(Data section begins)
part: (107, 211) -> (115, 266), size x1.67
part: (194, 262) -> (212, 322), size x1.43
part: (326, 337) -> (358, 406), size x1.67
(Data section ends)
(Data section begins)
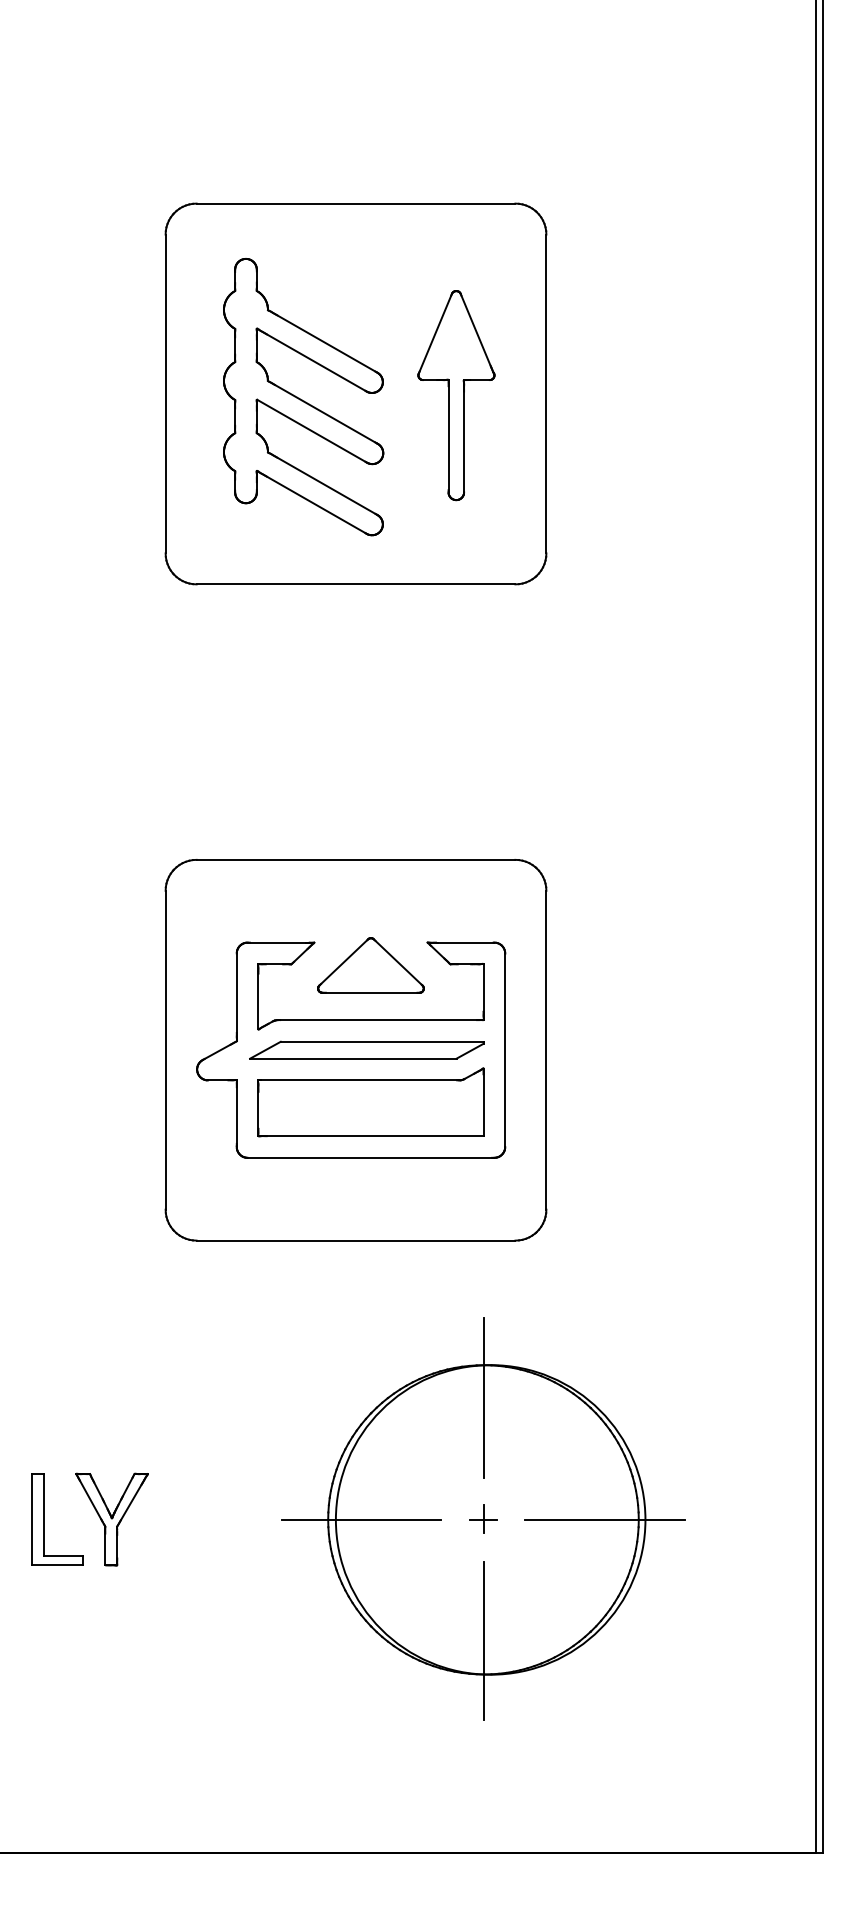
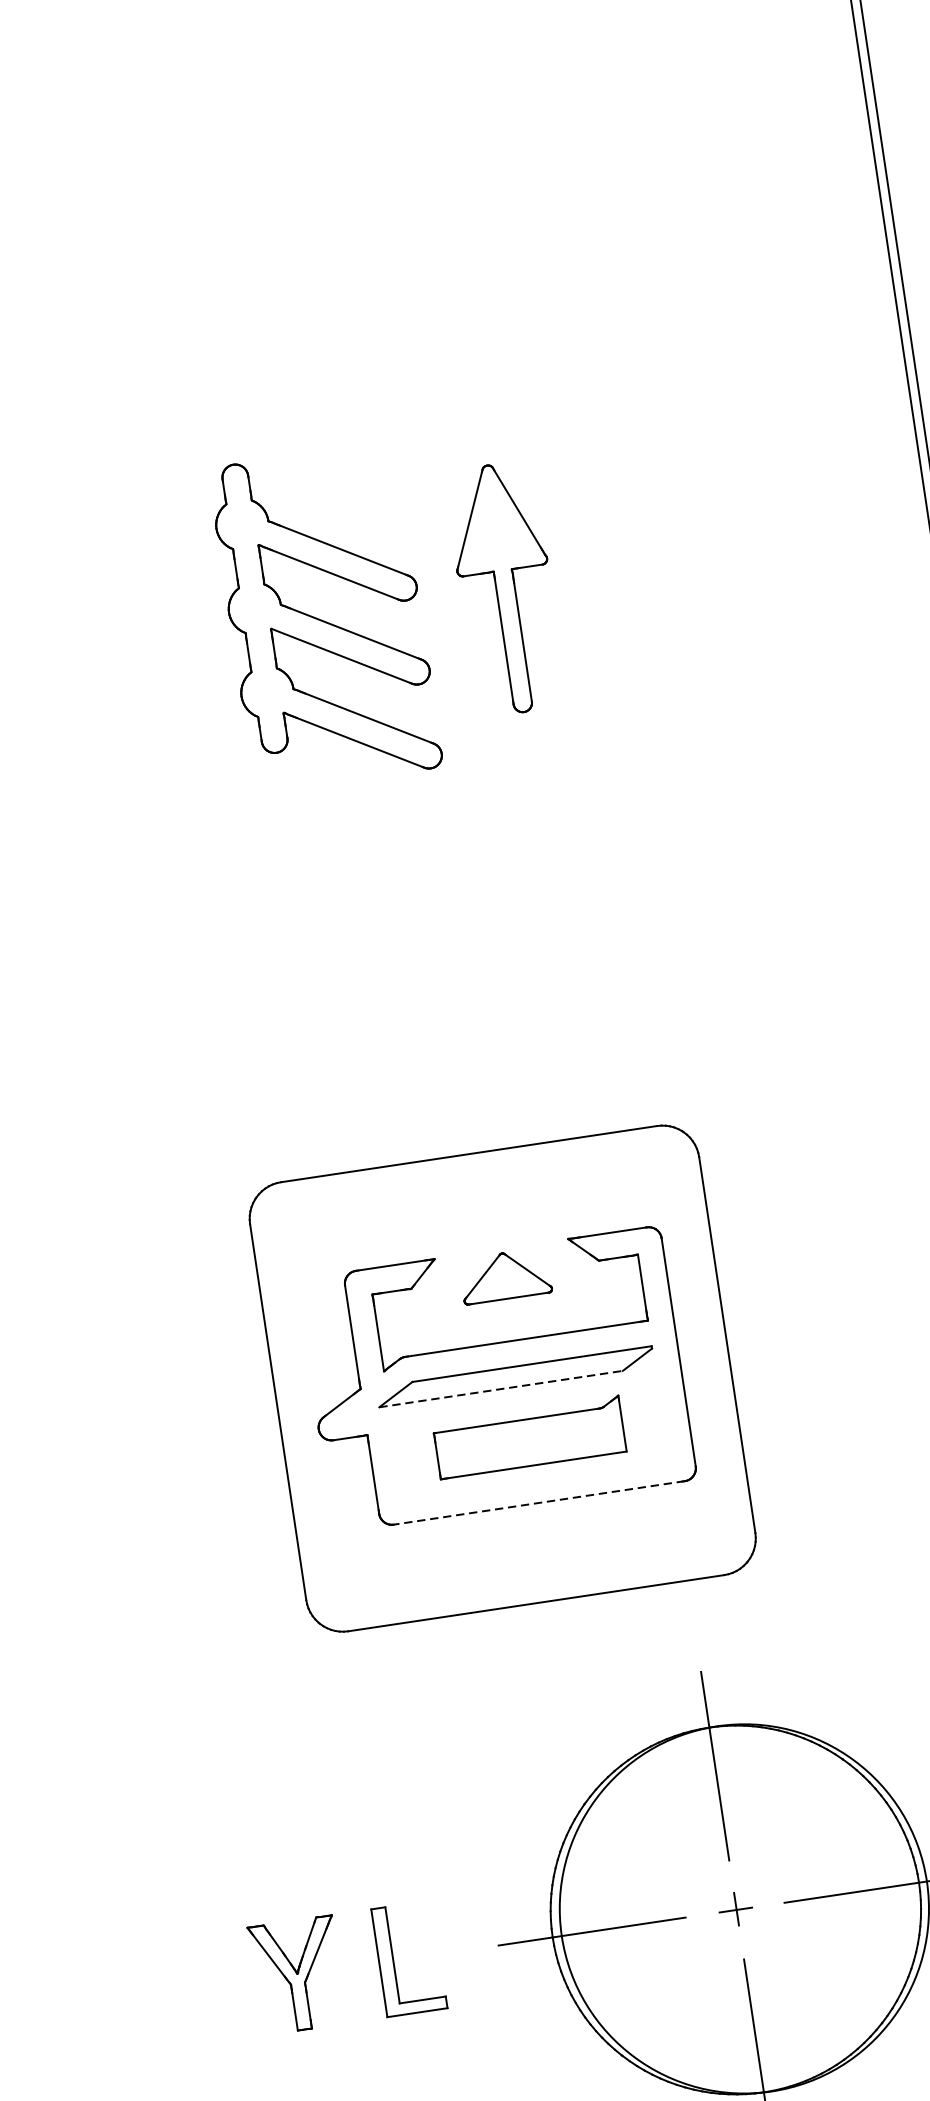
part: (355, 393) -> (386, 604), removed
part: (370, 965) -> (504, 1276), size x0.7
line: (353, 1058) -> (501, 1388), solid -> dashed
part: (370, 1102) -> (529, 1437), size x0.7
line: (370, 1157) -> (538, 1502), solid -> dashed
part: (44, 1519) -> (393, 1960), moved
(Data section ends)
Exercise goal
For the records above, state the number of lines that include the string "size" and add nothing.

The answer
5